Spool gets stuck in SmarterMail v15
Problem reported by Ishan Talathi - 4/17/2018 at 11:52 AM

We are using the latest SmarterMail v15 and have ~5000 users doing 50K incoming and 50K outgoing emails daily.

Every day during peak hours we are seeing 1000-6000 emails stuck in queue. Even status Delivered are stuck in queue with a next attempt listed. There are hundreds of emails in Delivery Delay and Local Delivery status.

We have 2x256GB SSD RAID1 for the spool and 10x4TB SATA enterprise 6gbps in RAID10 for the mailbox storage.

We are seeing Read queue averaging 0.5 and write queue averaging 0.8 during peak hours.

We have tried reducing indexing to 1 thread as well as completely disabling it during peak hours.

We have a E5-2620 6 core / 12 thread CPU which seems to be hitting 100% at times. RAM usage is normal < 10%

What could be the reason for the spool getting stuck ? We have disabled antivirus completely and reduced antispam rules to the bare minimum. We also tried adding another physical server as an outgoing gateway for some of the heavy users, it did not help.

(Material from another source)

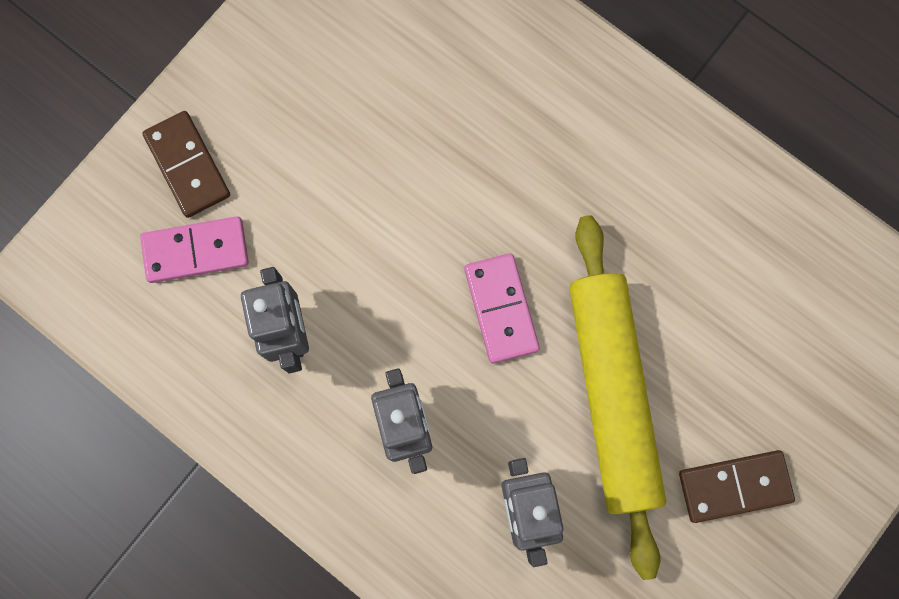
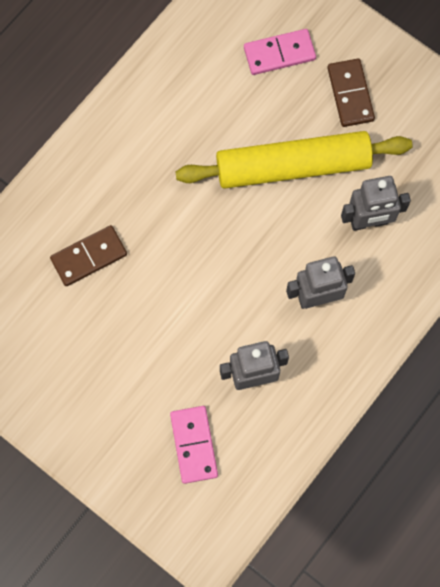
camera: 90 degrees left, 5 degrees down
(188, 165) = (129, 453): brown domino -> brown domino (89, 256)
(501, 309) = (235, 235): pink domino -> pink domino (279, 53)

At times, we are seeing 0 emails sent in last 5 minutes. Also , the count in Spool Dashboard is different from the one in All messages. We have to restart SmarterMail service multiple times a day to allow mails to start getting sent.

K Soon Replied
Same thing happens to my server. My server CPU, disk I/O, ram, bandwidth overall usage are all below 60%, but the spool will suddenly start accumulating and not moving at all. 
Anyone got any idea?
DJ Won Replied
same here, we checked the SMTP log already Successfully wrote to the HDR file in to the spool folder. But on the spool All Messages there is no message showing. we login to My Server there is a lot message is under the Spool Folder. Until restart the SmarterMail Service only can resolved the problem.
Tina Cline Replied
I would like to add to this.  Can't be sure what is causing it, but suddenly spool will backup.  AntiSpam avg times seem normal.  Spool just climbs.  Tried disabling URIBL and the issue appeared to resolve about 5 mins after disabling, so cannot be sure it was the cause.  After it resolves, turn on URIBL again and all is still well.  All emails in spool will be in various states.
Removing spam from the web interface and the files seem to stay in the spool folder on the server.
It also appears to resolve itself as prior incidents we sometimes don't see until it resolved as we will see no email delivered for 30mins and suddenly everyone gets a ton of email.
Will need to call in a ticket for the next time so ST can see.  Very mind boggling.
V 15.7.6663
Andrea Free Replied
Hi all,
Thanks for the reports about this problem. Unfortunately, this isn't a known issue, so we'll need to get you in touch with the Support Department for their review. They can provide a custom debug build with extra timing logging so we can see what's taking so long. (Keep in mind: If this issue turns out to be a bug in the software, the support ticket or ticket purchase will be refunded back to you.)
If you would like assistance purchasing and/or submitting a support ticket, please let me know. 

Andrea Free
SmarterTools Inc.


Jay Altemoos Replied
i just want to add to this thread, ever since we updated our SmarterMail from version 15.7.6669 to 15.7.6754 our spool accumilates emails in the spool with the Spam Check listed. We never had this issue until we installed the latest update. Nothing has changed on our server other than the latest SM update. I know the major change in this update was the removal of the Bayesian portion in SM, but I can't see why this would cause this problem. I thought at first our spamassassin installation was the issue (we run a local version on that server) because we kept seeing this in our delivery log:
Unable to run SpamAssassin spam checks on server Connection timed out
I have since reinstalled SpamAssassin on the server and it still crops up. It seems that if I restart the service on the server then things go back to normal for about an hour. Then the issue populates again.
The SA service is running on the server just fine and like I mentioned previously, this was not an issue until the latest patch. So it appears that there's an issue somewhere and it seems to be related to the patch. Anyone else running into this?
Should I try uninstalling the SM 15.7.6754 update and reapply it? Or do I need to open a ticket with support?
Jay Altemoos Replied
Ok just an update on this thread, I figured out the issue on my own. Apparently by default SpamAssassin only spawns 5 child process for handling spam checking, so for me all 5 child processes were taken up causing the mail to accumilate in the spool because email was coming in faster than the 5 processes could take care of it. So in turn the spool would continue to grow. So what i did was tell SpamAssassin to spawn 25 child processes and that seemed to clear up the issue for me at least.
This is what clued me in on what was going on with my SpamAssassin installation inm the spamd.log file:
[2892] info: prefork: server reached --max-children setting, consider raising it
So this was just coincidence that after the latest update 15.7.6754 that this started happening.